Republican-era Romans wondered
aloud how exactly their history could fit two founders in the same folk-tradition, and it took
until the Augustan period to square all that by having Aeneas found the Roman dynasty and Romulus
build the city itself. Other classical states didn’t struggle this much with contradicting
narratives – Athens certainly didn’t mind having multiple founder heroes, and one of them was
Theseus, eugh – but in the first century BC, Rome took an organic storytelling tradition and forced
all those disparate threads to play by History’s rules: one continuous narrative. It didn’t need
to be what we would call “Factual”, it just needed to fit. Of course the Alban kings were retconned
into existence to tidy up the timeline, Aeneas and Romulus are the only two who narratively matter.

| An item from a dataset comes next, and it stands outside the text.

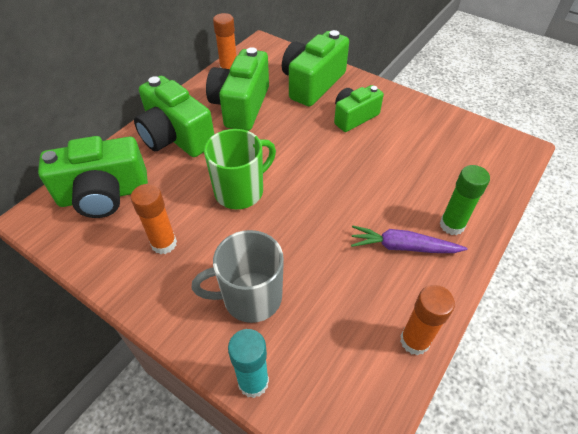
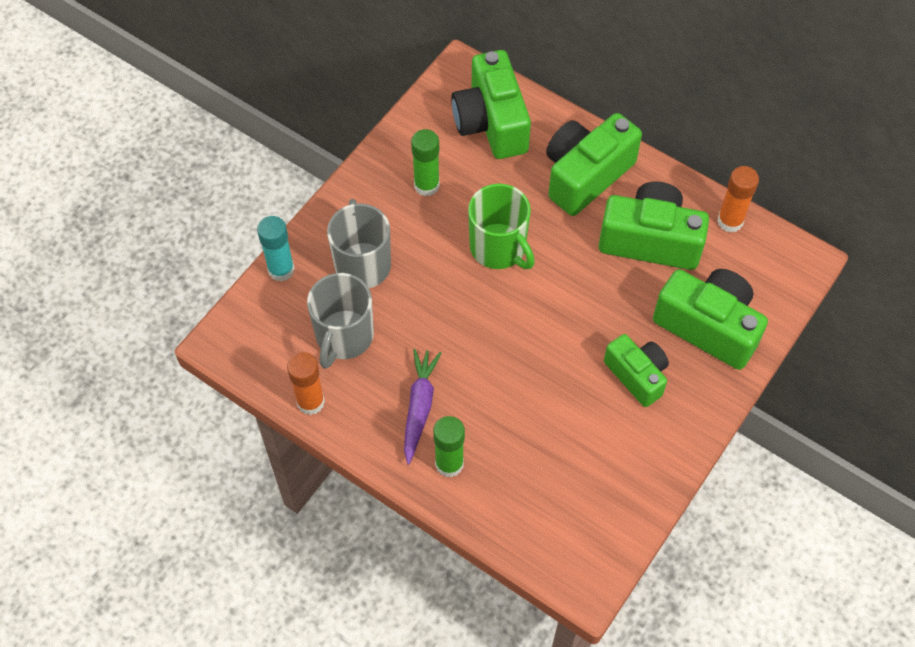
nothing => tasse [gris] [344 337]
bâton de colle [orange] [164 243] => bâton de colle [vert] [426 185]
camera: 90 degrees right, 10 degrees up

Rome’s legendary origins only needed to make sense to The Romans, and in the absence of records from
before Rome’s first sack in 390 BC, that’s the closest thing to a primary source we have.
As pure history, it’s bound to leave us wanting anything more substantive – but as an artifact of
their culture, this origin tells us everything the Romans needed to know about themselves and wanted
anyone else to know: Their heroes are divine descendants of Venus and Mars, their lineage
runs back as far as anywhere in Greece, they come from disparate places and backgrounds, civil war
is in their blood, they 100% have a wolf kink, and they kill tyrants. That’s Rome – everything else
is Livy’s filler arcs.
Now, for a supposedly ancient story, two of Romulus’ deeds point decidedly forwards in Roman
history, and reveal what later Romans thought must have been intrinsic to their identity.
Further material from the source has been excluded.